Is Castleman disease a form of cancer or does it cause cancer?
As of 2019, CD is not considered a form of cancer. More research is needed as our understanding of CD is still limited. Patients with iMCD and HHV-8 MCD have symptoms and laboratory abnormalities similar to some aggressive lymphomas. These symptoms and lab abnormalities can also be similar to some autoimmune disorders. Therefore, the classification of CD remains difficult.
There is an increased risk of hematologic malignancies in iMCD. The exact reason is unknown. Further research is needed to better understand the size and the cause of the risk increase.
Is it safe for me to get pregnant?
No one has ever studied or reported any data on this important question, so unfortunately, we can’t provide a definitive answer to this question. Addressing this important question has been difficult due to how rare CD is.
What is the CDCN doing to combat Castleman disease?
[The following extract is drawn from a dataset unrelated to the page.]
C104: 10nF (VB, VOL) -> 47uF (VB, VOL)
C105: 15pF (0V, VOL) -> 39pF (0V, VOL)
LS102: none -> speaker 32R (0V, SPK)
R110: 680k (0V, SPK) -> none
A major reason that patients are dying from CD is that it is so poorly understood by the medical community. We’re here to change that. The CDCN was developed in August 2012 by a group of physicians and researchers dedicated to finding a cure for Castleman disease and supporting patients along the way. So far we have:
- Connected the global community of 800+ physicians and researchers through the three largest-ever Castleman disease research meetings and an online discussion board
- Assembled a Scientific Advisory Board of 30 experts from eight countries
- Established the current state of medical knowledge for Castleman disease
- Engaged patients on the Scientific Advisory Board, Leadership Team, and all research meetings, as well as through the annual Patient Summit, physician referrals, and educational materials
How can I help accelerate finding a cure for Castleman disease?
- Share your Castleman disease data: Be sure that you have taken 15-20 minutes to enroll in the ACCELERATE Castleman disease patient research study, which is collecting data on patients from around the world to identify patterns and information to improve treatment and care. This is a huge opportunity to do your part to help solve the mysteries of CD.
- Share samples: Be sure that you have taken 5 minutes to express interest in contributing samples for ongoing and future research studies, click here.
- Donate funds for CD research: Research is not possible without funding. You can donate or share the link with friends and family to enable life-saving CD research.
- Join the Warriors: Patients can join the Castleman Warrior team and create their own Warrior fundraising pages to share with family and friends.
- Connect: Make sure you have joined the CDCN Patient/Loved One Community, click here to join and gain access to all available information, resources, and peer support groups.
- Let us know how we can help! Email info@castlemannetwork.org or call (610)304-0696 if you would like more information or have any questions.
Does Dr. David Fajgenbaum treat patients at the University of Pennsylvania?
Dr. Fajgenbaum is currently a full time researcher and he does not treat patients. However, if you are interested in being treated at the University of Pennsylvania, Dr. Sunita Nasta and Dr. Adam Cohen are part of the CSTL and are the physicians that provide care for Castleman disease patients. In addition, the CDCN keeps a referral list of physicians around the world that we know to have significant experience treating Castleman disease patients. The list is available to all patients who register with the CDCN.